In the Play and Prey section, Goya’s creative process is revealed through representations of a popular game in which young women toss a well-dressed mannequin in a blanket. In Straw Mannequin, this carnivalesque reversal of class and gender roles is seen in a tapestry (1792-93, Patrimonio Nacional, Spain), as well as two preparatory paintings (1791, Hammer Museum, Los Angeles and Museo Nacional del Prado). A late print, Feminine Absurdity (Disparate femenino) Disparates 1 (1815-17, Fundación Lázaro Galdiano), imparts new meaning to the previously simple image of young women at play, as the women now strain to lift several figures, including a peasant and donkey. This more sinister vein is reflected in many of the subjects the artist returned to later in life, following the devastation of the Peninsular War and its political reversals. “Play and Prey” also explores Goya’s famous images of men engaging in hunting (his own favorite pastime) and the bullfight. In these works, including examples from the series of prints, the Tauromaquia and the Bulls of Bordeaux, Goya celebrates both activities while also subtly portraying their darker sides.
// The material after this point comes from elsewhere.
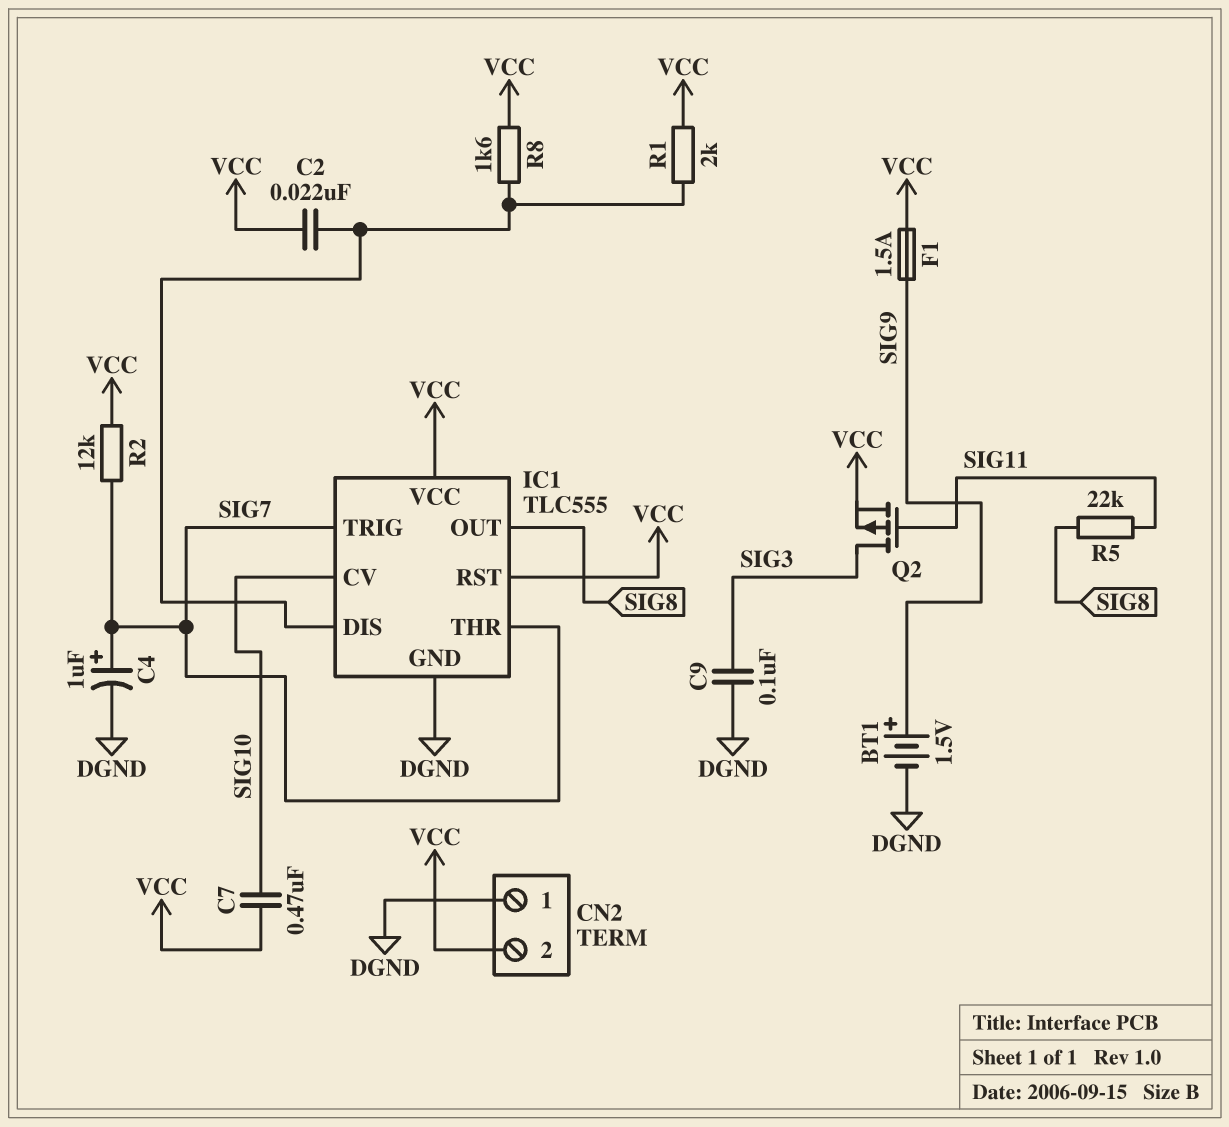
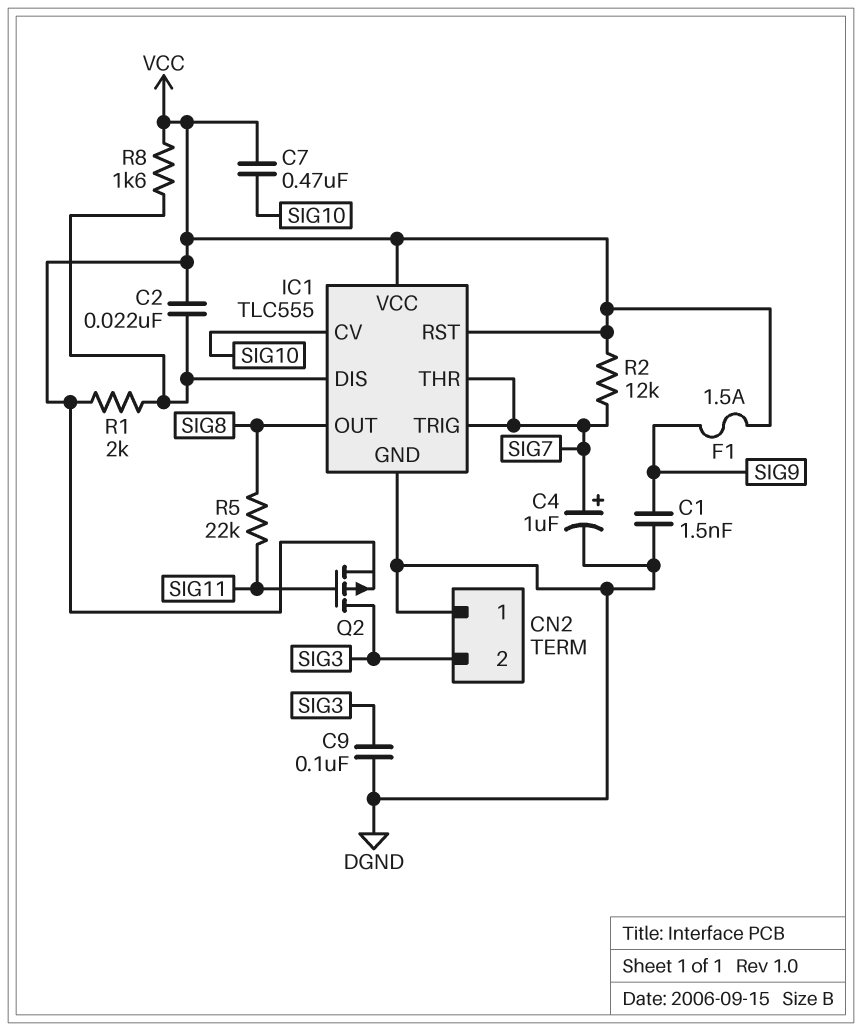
BT1: 1.5V (plus SIG9, minus DGND) -> none
C1: none -> 1.5nF (DGND, SIG9)
CN2 pin 2: VCC -> SIG3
The precarious relationship between order and discord, balance and imbalance, is fundamental to Goya’s work, and the subject of the section In the Balance. The theme appears vividly in images of the punishing forces of nature, figures losing their balance and others fighting. This topic is particularly noteworthy given the tumultuous social and political change during Goya’s lifetime, as well as the artist’s own struggles with illness, dizzy spells and deafness. The MFA’s print, The Agility and Audacity of Juanito Apiñani in the Ring at Madrid (Ligereza y atrevimiento de Juanito Apiñani en la de Madrid (Tauromaquia 20) (1815-16) depicts a precarious matador, who is poised midair as he vaults over a charging bull, anchored only by his upright pole.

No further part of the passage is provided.